Essa idéia fazia parte de um princípio jurídico defendido pelos legistas do chamado
direito romano e predominava em vários países. Na França, desde o tempo de
“Felipe o Belo” (início do século XIV) que tal princípio predominava: foi este
o motivo da afronta perpetrada por aquele rei (que, por sinal, era neto de São
Luís IX) contra o Papa Bonifácio VIII, mandando esbofeteá-lo em praça pública.
Para demonstrar que o Estado era superior à igreja, fez com que a autoridade
papal sofresse uma humilhação pública.
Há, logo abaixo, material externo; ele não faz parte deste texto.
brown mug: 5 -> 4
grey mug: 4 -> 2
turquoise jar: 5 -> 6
Quer dizer, era uma demonstração de
força para comprovar a legitimidade de seu poder de regência e, de outro lado,
da ilegitimidade do poder regencial dos papas, que só deveria reger as almas.
Era, assim, a demonstração da regência pela força e não pelo amor filial.
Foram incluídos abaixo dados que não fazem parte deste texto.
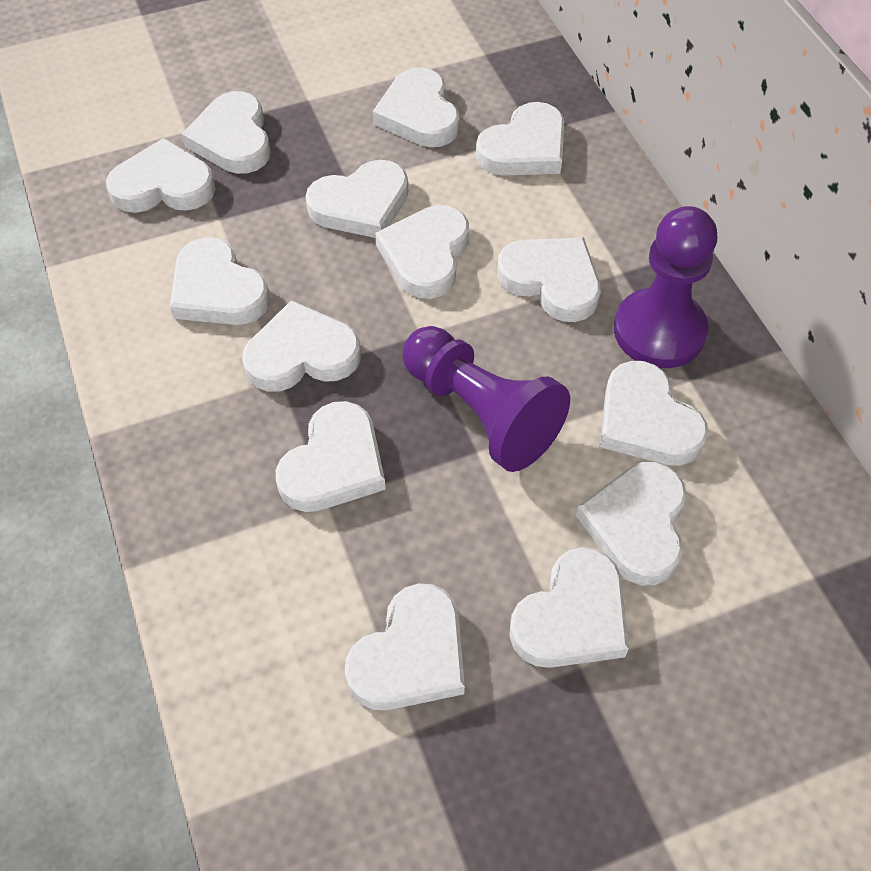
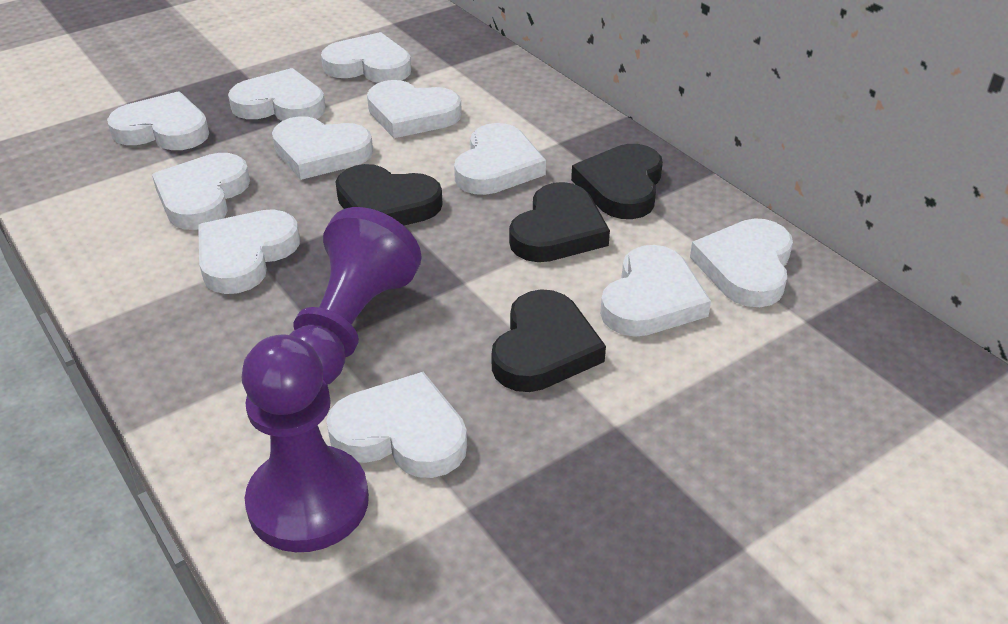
black heart: 0 -> 4
white heart: 14 -> 11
Em Portugal, tais princípios demoraram a
chegar. A nação encontrava-se em guerras constantes com seu antigo reino, o de
Castela, e lutou bravamente para confirmar sua independência e seu reino. Nessa
luta, foi de capital importância a participação do grande Condestável, Dom Nuno
Álvares Pereira. Quando, finalmente, o país começou a auto-reger-se, a idéia da
supremacia estatal já predominava na Europa por causa da influência dos
legistas, e terminou por influenciar os assessores do rei de Portugal.
A generosidade cristã
no desapego às riquezas
Quando a guerra acabou, o Condestável havia
concentrado em suas mãos uma riqueza incalculável, formada em geral pelos
despojos e pelos butins que arrebatava dos inimigos e dos presentes que recebia
do rei e dos amigos. Dizia-se que lhe pertencia a metade do reino. Tinha três
condados, o de Ourém, o de Barcelos e o de Arraiolos. Possuía ainda os
senhorios de Braga, Guimarães, Chaves, Montalegre, Porto de Mós, Ourém, Almada,
Vila Viçosa, Sousel, Alter do Chão, Montemor o Novo, Arraiolos, Évora Monte,
Estremoz, Borba, Monsaraz, Portel e Loulé. Tinha também um privilégio ímpar no
reino, chamado de "regalengo", que consistia no direito de cunhar
moeda em vários lugares, onde também auferia as rendas de tributos que lhe eram
devidos por causa das guerras que ganhara. Os invejosos chegavam a espalhar os
boatos de que Dom João I resolvera dividir o reino com Nun'Álvares desde o
momento em que, juntos, no ano de 1384 partiram para fundar a nova dinastia de
Avis.
Muitos eram aqueles que tinham inveja de tais
riquezas, e o Condestável mostrou completo desapego às mesmas, resolvendo doar
tudo. As pessoas mais beneficiadas com estas dádivas foram seus próprios
homens, com os quais dividiu dinheiro, propriedades, jóias e tudo o que ganhara
ao longo destes dez anos. Considerava que seus soldados e cavaleiros haviam
sido seus sócios naquela empresa, com os quais dividiu sacrifícios e desgostos,
e por isso teria que dividir também os louros da vitória. Sentia vergonha de se encontrar tão rico, ao
lado de seus cavaleiros, soldados e peões, seus fiéis companheiros de armas,
sem nada possuir ou com poucas posses.
No final, ao terminar de dividir tudo, percebeu que havia ficado apenas
com o hábito de sua Ordem, que nunca largara. Tal desapego em doar todos os
seus bens deveria causar assombros de admiração, mas em muitos aumentava mais a
inveja ao perceberem que Dom Nuno com este ato se elevava ainda mais em magnanimidade,
erguendo-o muito acima do comum dos vassalos do reino.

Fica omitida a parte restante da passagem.